You are perhaps going to ask me how Dr. Fu-Manchu has obtained power over

such people as phansigars? I can only reply that Dr. Fu-Manchu has secret

knowledge of which, so far, we know absolutely nothing; but, despite all,

at last I begin to score.”

 

“You do,” I agreed; “but your victory took you near to death.”

 

“I owe my life to you, Petrie,” he said. “Once to your strength of arm,

and once to—”

 

“Don’t speak of her, Smith,” I interrupted.

“Dr. Fu-Manchu may have discovered the part she played!

In which event—”

 

“God help her!”

CHAPTER XVI

UPON the following day we were afoot again, and shortly at handgrips with

the enemy. In retrospect, that restless time offers a chaotic prospect,

with no peaceful spot amid its turmoils.

 

All that was reposeful in nature seemed to have become

an irony and a mockery to us—who knew how an evil demigod

had his sacrificial altars amid our sweetest groves.
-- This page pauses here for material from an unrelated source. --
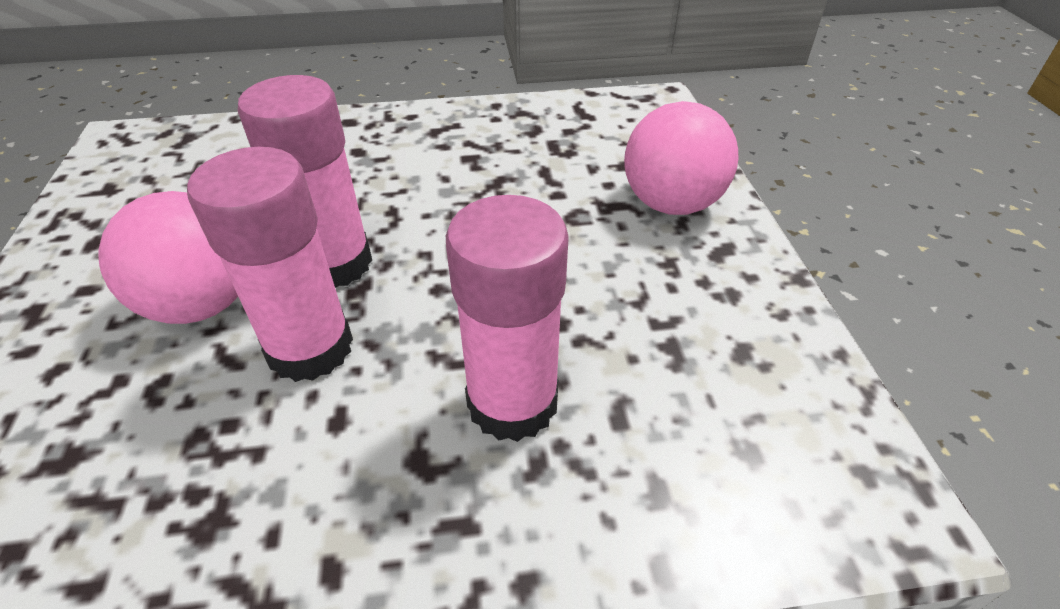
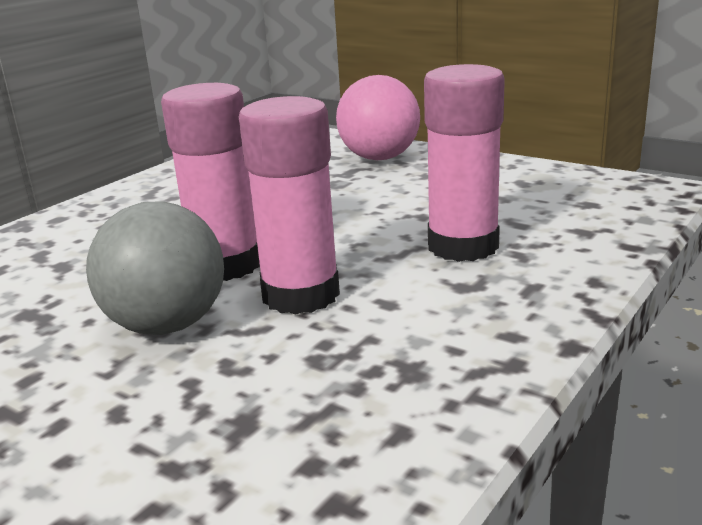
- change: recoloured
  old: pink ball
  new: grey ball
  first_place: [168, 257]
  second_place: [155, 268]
This idea ruled strongly in my mind upon that soft autumnal day.

 

“The net is closing in,” said Nayland Smith.

 

“Let us hope upon a big catch,” I replied, with a laugh.

 

Beyond where the Thames tided slumberously seaward showed the roofs

of Royal Windsor, the castle towers showing through the autumn haze.

The peace of beautiful Thames-side was about us.

 

This was one of the few tangible clews upon which thus

far we had chanced; but at last it seemed indeed that we

were narrowing the resources of that enemy of the white race

who was writing his name over England in characters of blood.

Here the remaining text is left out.